Mereka menyeberangi sungai itu beriringan. Sungai itu tidak terlalu deras dan kedalamannya hanya sebetis mereka. Lebarnya pun tidak sampai puluhan langkah. Mereka sampai di dekat rusa itu namun hanya Tulus yang berani mendekat. Rusa yang diperkirakan masih muda itu berukuran sangat besar, dibandingkan manusia yang tengah jongkok, tinggi saat rusa itu merebahkan diri melebihi tinggi manusia. Tubuhnya juga sangat besar dalam rangkulan tangan orang dewasa pun tidak akan sampai setengahnya.
Rusa itu terengah-engah dengan kedua tanduk yang sudah patah di kepalanya. Luka berupa goresan di badan bagian kiri yang tidak tertutup tanah akibat gesekan dengan tanduk lawan. Lukanya tidak terlalu dalam namun agak perih jika dilihat. Yang paling menyedihkan adalah kaki belakangnya yang terperosok dalam di bawah batu besar.
Tulus mendekati dari belakang tubuh rusa, secara perlahan mengelusnya berusaha mengatakan kalau mereka berusaha menolongnya. Tatapan rusa itu yang awalnya awas dan tegang berangsur tenang dan tunduk. Tulus melihat batu besar itu dan berusaha mengangkatnya sayang batu itu cukup besar untuk digerakkan sendirian. Akhirnya, Julian, Bright juga Saif ikut membantu mengangkat batu setidaknya menggeser ke samping memberi ruang buat kaki rusa itu untuk keluar. Setelah beberapa kali percobaan akhirnya batu itu tergeser.
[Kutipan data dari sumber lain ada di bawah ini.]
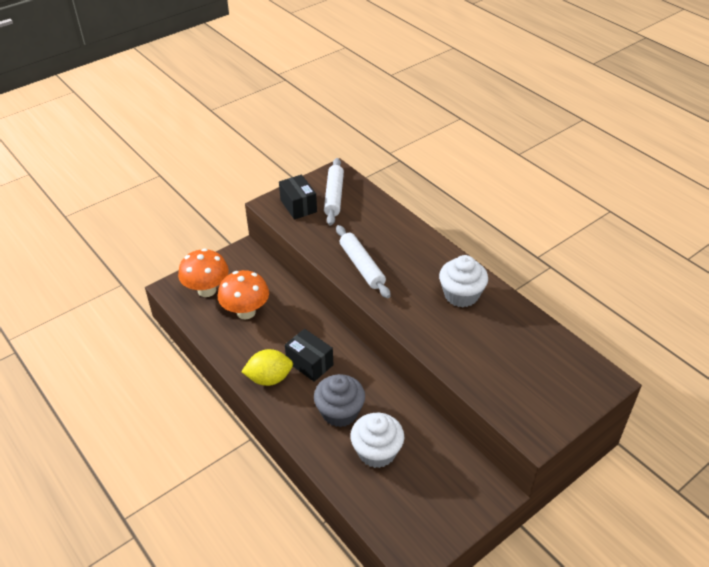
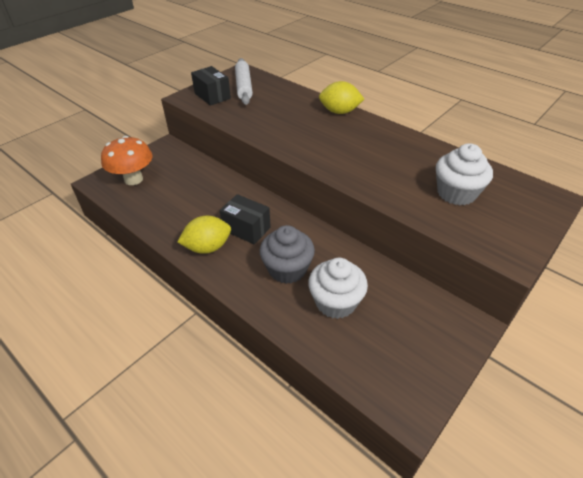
camera: 10 degrees left, 0 degrees up
(246, 312) = (175, 193): orange mushroom -> none
(362, 266) = (283, 133): white rolling pin -> none
(427, 244) = (339, 112): none -> yellow lemon
(461, 295) = (384, 145): white cupcake -> white cupcake (456, 193)

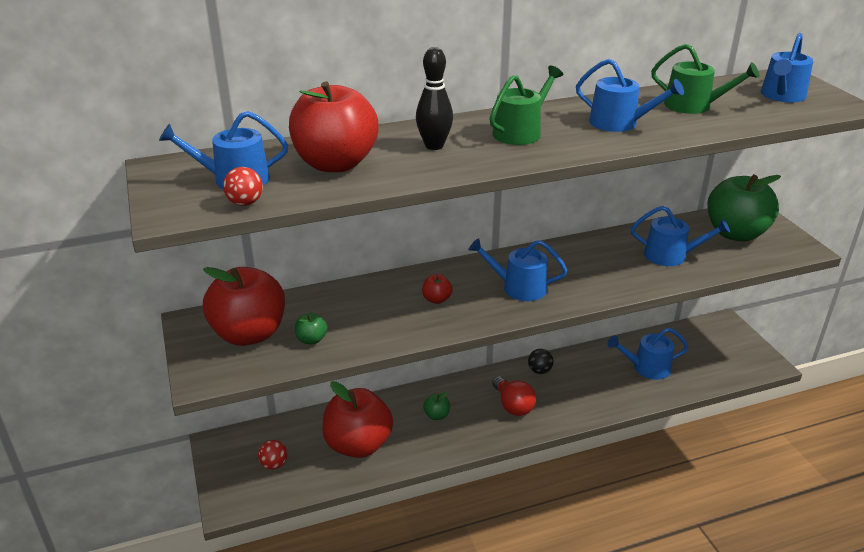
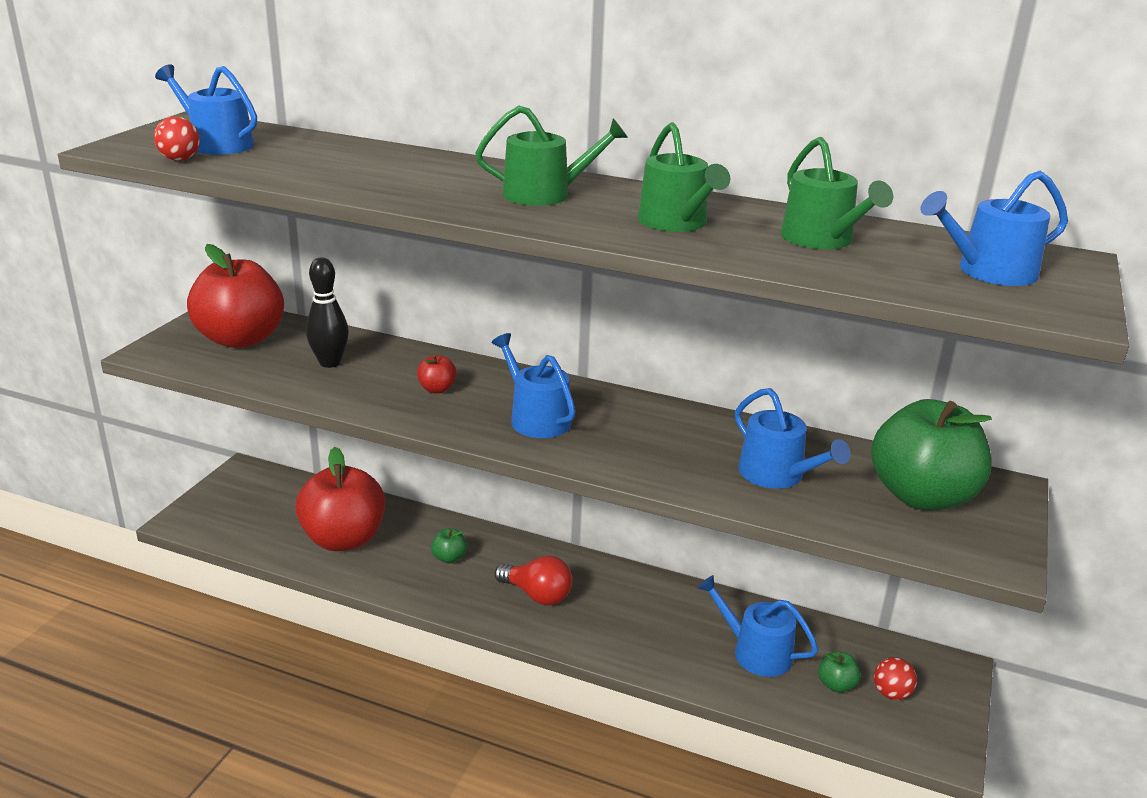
camera: 40 degrees right, 5 degrees down
(274, 464) = (257, 512): red ball -> red ball (891, 693)
(311, 339) = (275, 366): green apple -> green apple (836, 685)
(335, 164) = (315, 160): red apple -> none
(434, 146) = (431, 176): black bowling pin -> black bowling pin (330, 363)
(513, 405) = (537, 595): red light bulb -> red light bulb turned 75 degrees counterclockwise
(539, 371) = (619, 580): black ball -> none
(619, 123) = (676, 223): blue watering can -> green watering can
Rusa itu bangkit menjejakkan kakinya ke tanah berulang kali untuk melemaskan pergelangan kakinya. Semua orang menahan napas. Rusa itu benar-benar besar dan tinggi bahkan tanpa tanduknya itu tingginya melebihi tinggi manusia yang berdiri. Kedua pupil matanya beawarna biru sangat cerah seperti langit bercampur laut. Bulunya tampak halus, sedikit panjang juga bersinar. Ia menunduk, menurunkan kepala hampir menyentuh tanah dan mengangkat salah satu kaki depannya. Sebuah isyarat ucapan terima kasih yang sangat tulus. Kemudian, ia berlalu menghilang dari balik semak-semak menuju ke hutan.
Semua orang tertawa sekaligus takjub. Pengalaman yang mendebarkan juga magical. Tulus menjabat kuat tangan Julian, Bright dan Saif atas keberhasilan kerja sama mereka menyelamatkan hewan diluar perkiraan.